Japanese accessory manufacturer Umazone have outdone themselves with a hard-drive caddy that will likely strike a chord with anyone doing regular software installs. The Umazone UMA-ISO looks like a regular 2.5-inch HDD drive enclosure; however it also has a small display and, on the side, a jog wheel, which can be used to flick through ISO CD and DVD images stored on the drive inside. Once selected, plugging the UMA-ISO into a host computer is pretty much the same as dropping the original disc into a CD/DVD drive.

Connectivity is via USB 2.0 and eSATA, and it can also be set to show up as a regular external drive for copying over those ISOs (and other data) in the first place. It looks to be reasonably compact, too, only a little longer than the 2.5-inch drive it contains.
In the negative column right now are a frustrating limitation to XP, Vista and Windows 7 and the fact that it costs 9,980 yen ($112) without a drive inside. Still, if you admin plenty of Windows machines and you’re sick and tired of carrying around a bag full of installation discs, the UMA-ISO is still likely to appeal.
[via Akihabara]









One Response to “Umazone UMA-ISO automatically mounts your DVD images”
melstav November 18, 2009
Actually, this is the I-Odd enclosure by CNS Korea.
The things are AWESOME! They have a few annoyances about them, like the fact that the ISOs have to be in a particular directory on the first partition of the drive (which has to be formatted FAT32) for the thing to find them. And the fact that Windows’ built-in format utility doesn’t like to format USB drives > 32 GB as FAT32. (but there are ways around that) If you have an ISO that’s > 4GB, all you have to do is split the file into chunks that are 4GB in size or less.
Since the thing shows up on the USB bus as both a hard drive AND an optical drive, when you select and ISO to be loaded into the “Virtual” optical drive, as far as the BIOS is concerned, you have an optical drive attached to the USB bus that has a disk in it. Which means, as long as the computer’s BIOS supports booting from a USB CD/DVD/BD-ROM, you *CAN* boot your computer to an ISO stored on the I-Odd. And, yes, the thing CAN handle Blu-Ray ISOs.

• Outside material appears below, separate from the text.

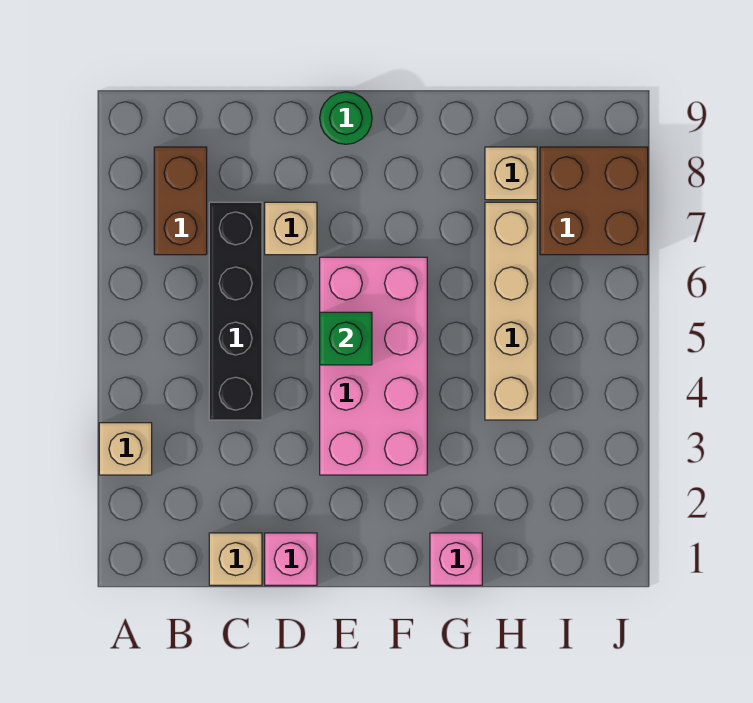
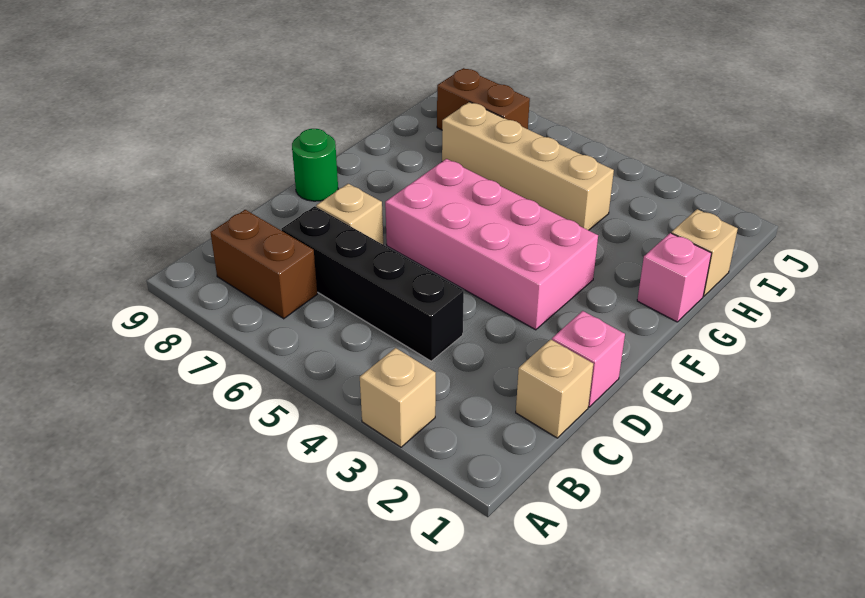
green brick E5 level 2 -> none
tan brick H8 level 1 -> tan brick H1 level 1
brown brick I7:J8 level 1 -> brown brick I7:I8 level 1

And you can use them with any computer that can read and write FAT32 filesystems to put ISO images on the drive. Any OS with USB support should be able to see whatever CD/DVD/BD-Rom you have loaded into the virtual optical drive. (assuming your OS also has drivers for whatever filesystem is on the disk) And any computer with USB CDROM support in the BIOS should be able to boot from a disk loaded into the “virtual” optical drive.